Volunteering to run a follow-spot during one of the school's productions did not help, as it introduced me to Barry (not his real name) and gave me way too much time to stare at his incredibly beautiful body. Barry was a freshman, thin, and had a certain stage presence that I found absolutely alluring. To make matters more troubling, Barry was also a central character in one of the song and dance numbers. As such, for the duration of the number, Barry was to be in the spotlight. Take a wild guess which follow spot operator got the task of keeping a beam on him?
As such, I spent every run-through of that number carefully watching every single move that Barry made with his lithe, adorable body. It wasn't long before that initial attraction I had felt grew into a full-fledged crush. By the time that the show was over, I was ready to declare my undying love for him. Between my growing desire and my growing frustrations, I finally decided I couldn't keep denying how I felt or kidding myself into thinking I could pray away the gay. And eventually, I did profess my undying love for Barry.

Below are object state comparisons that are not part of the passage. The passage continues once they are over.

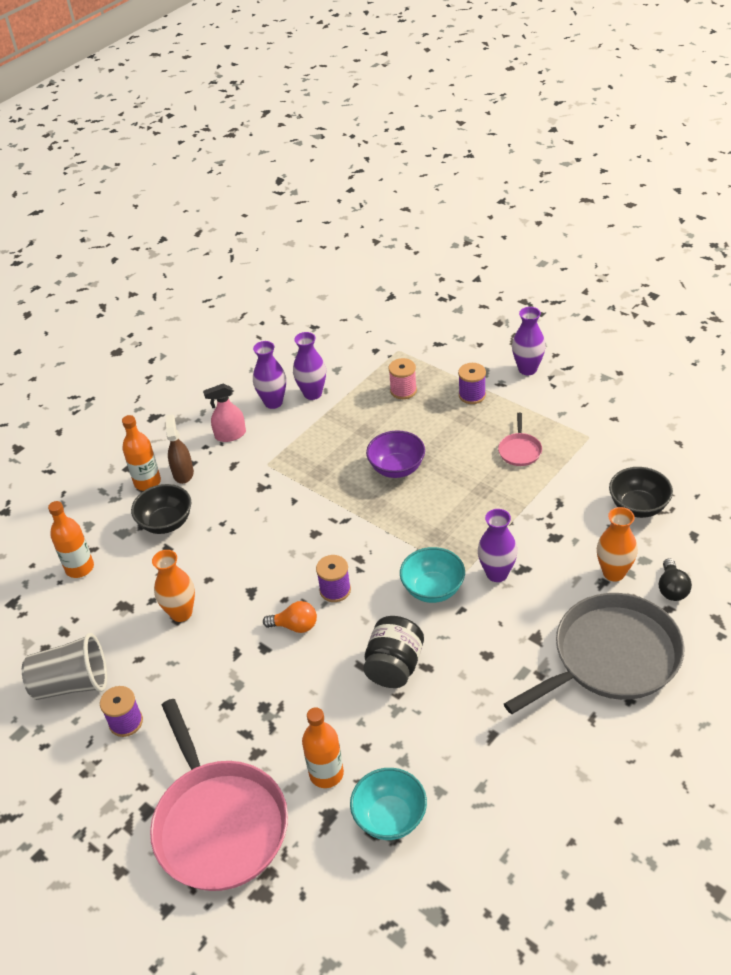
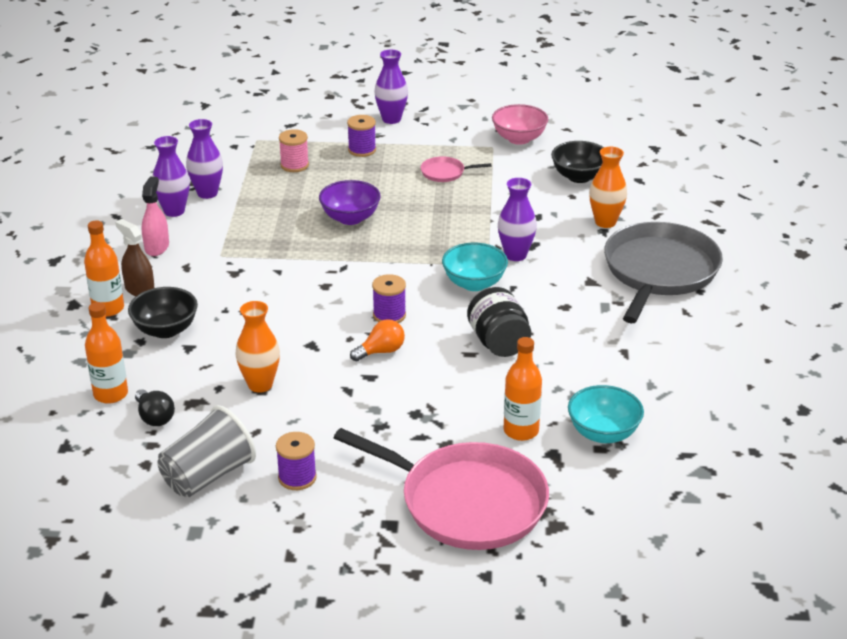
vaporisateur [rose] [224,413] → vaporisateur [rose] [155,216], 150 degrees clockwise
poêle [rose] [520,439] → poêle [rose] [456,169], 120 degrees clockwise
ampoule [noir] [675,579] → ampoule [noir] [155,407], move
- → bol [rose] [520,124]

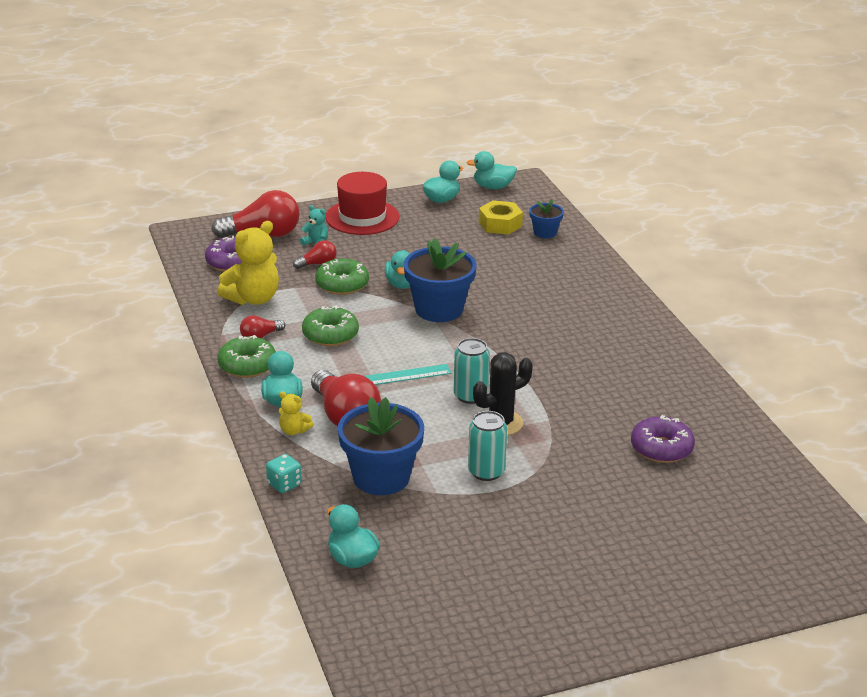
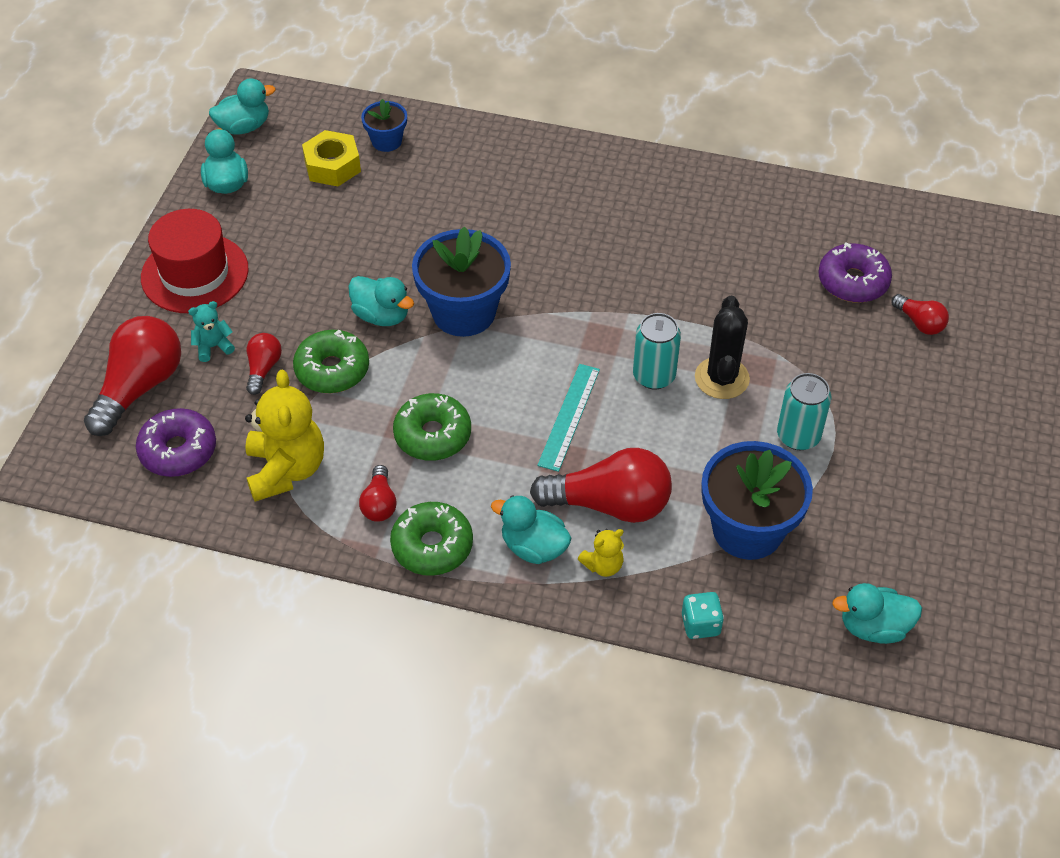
canard [turquoise] [491,170] → canard [turquoise] [242,106], 150 degrees counterclockwise
- → ampoule [rouge] [920,314]

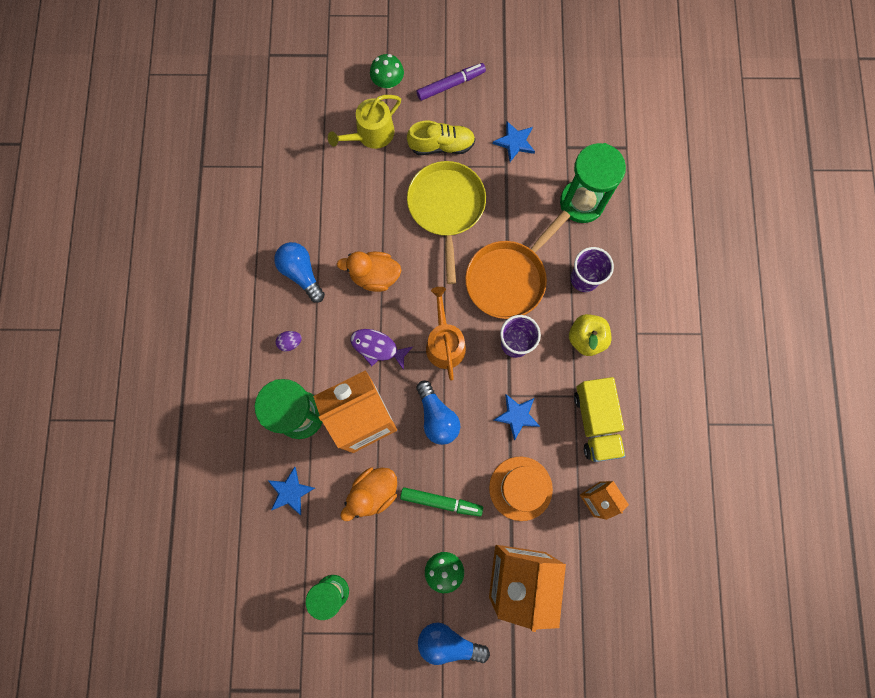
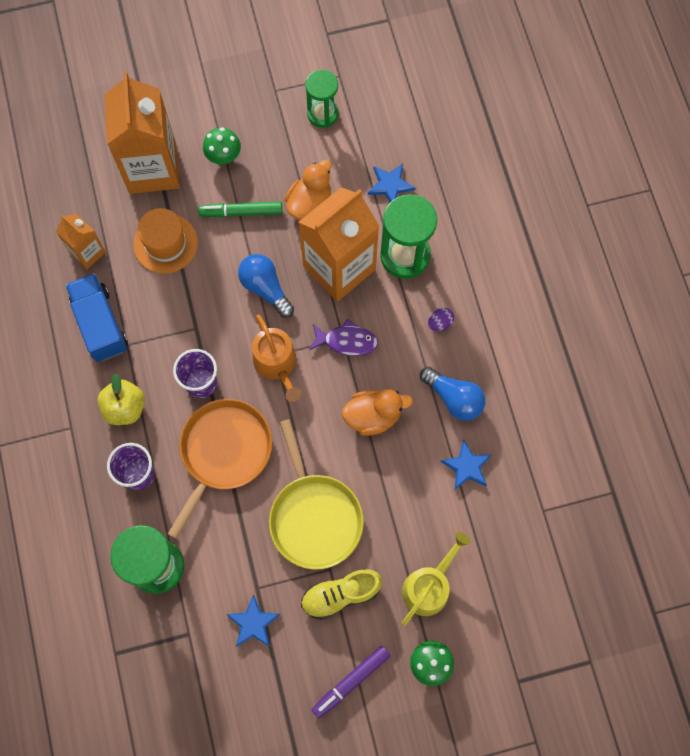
ampoule [bleu] [454,644] → -
étoile [bleu] [517,417] → étoile [bleu] [466,464], move
camion [jaune] [599,419] → camion [bleu] [96,317]

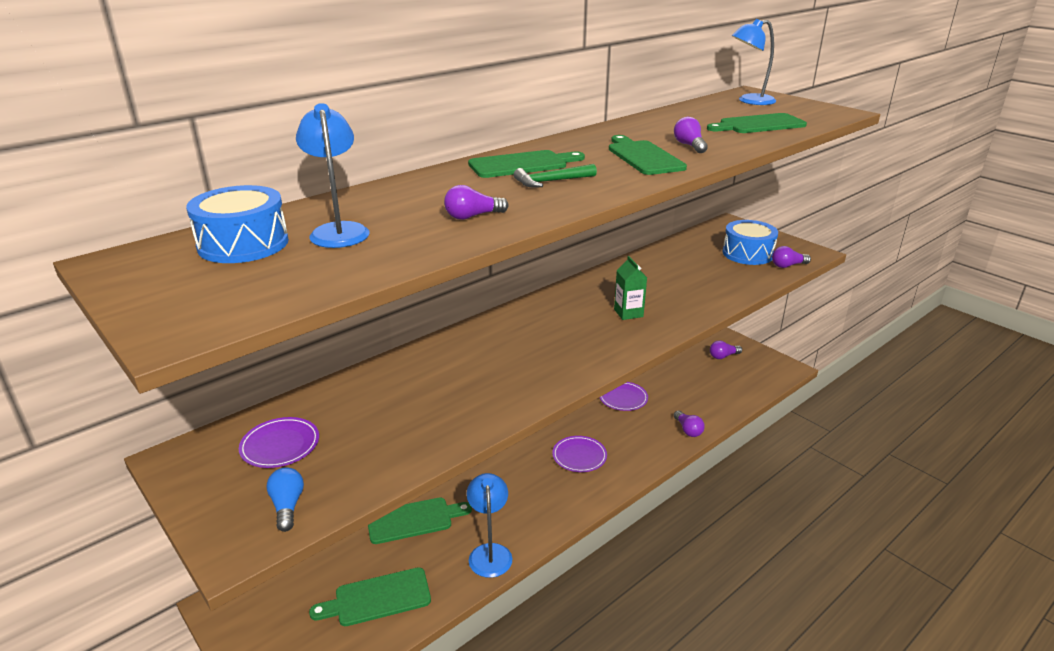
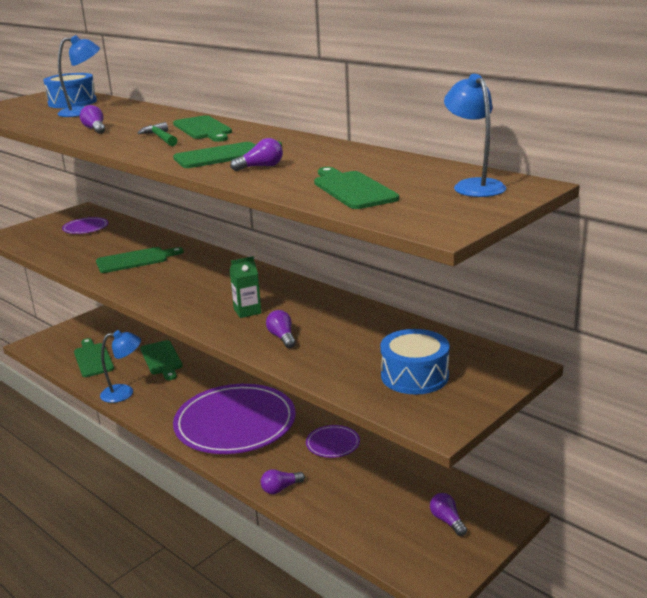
ampoule [bleu] [285,499] → -
assiette [violet] [579,454] → assiette [violet] [234,419], x2.36
ampoule [violet] [791,257] → ampoule [violet] [281,329], move
- → planche à découper [vert] [140,260]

Well, I didn't really call it my undying love. And I was really quite juvenile about it. Because I couldn't get up the courage to tell him in person, I sent him an email through the university system. I told him that I was gay and that I was attracted to him. It was both frightening and liberating.
I have to admit that Barry was a total angel about the whole thing. He wrote me back and told me that while he was honored that I came out to him and trusted him enough to confess my feelings for him, he was heterosexual and couldn't return my feelings. It was heart-breaking, yet reaffirming and comforting at all the same time. I had come out and confessed my attractions to a guy and the world had not ended. He had not spurned me as a human being. In fact, he treated me with a great deal of respect.
It was at that moment that I realized I couldn't go back into the closet. And while there were other contributing factors and things that took place at the same time, Barry played a huge role in that first, life changing step for me.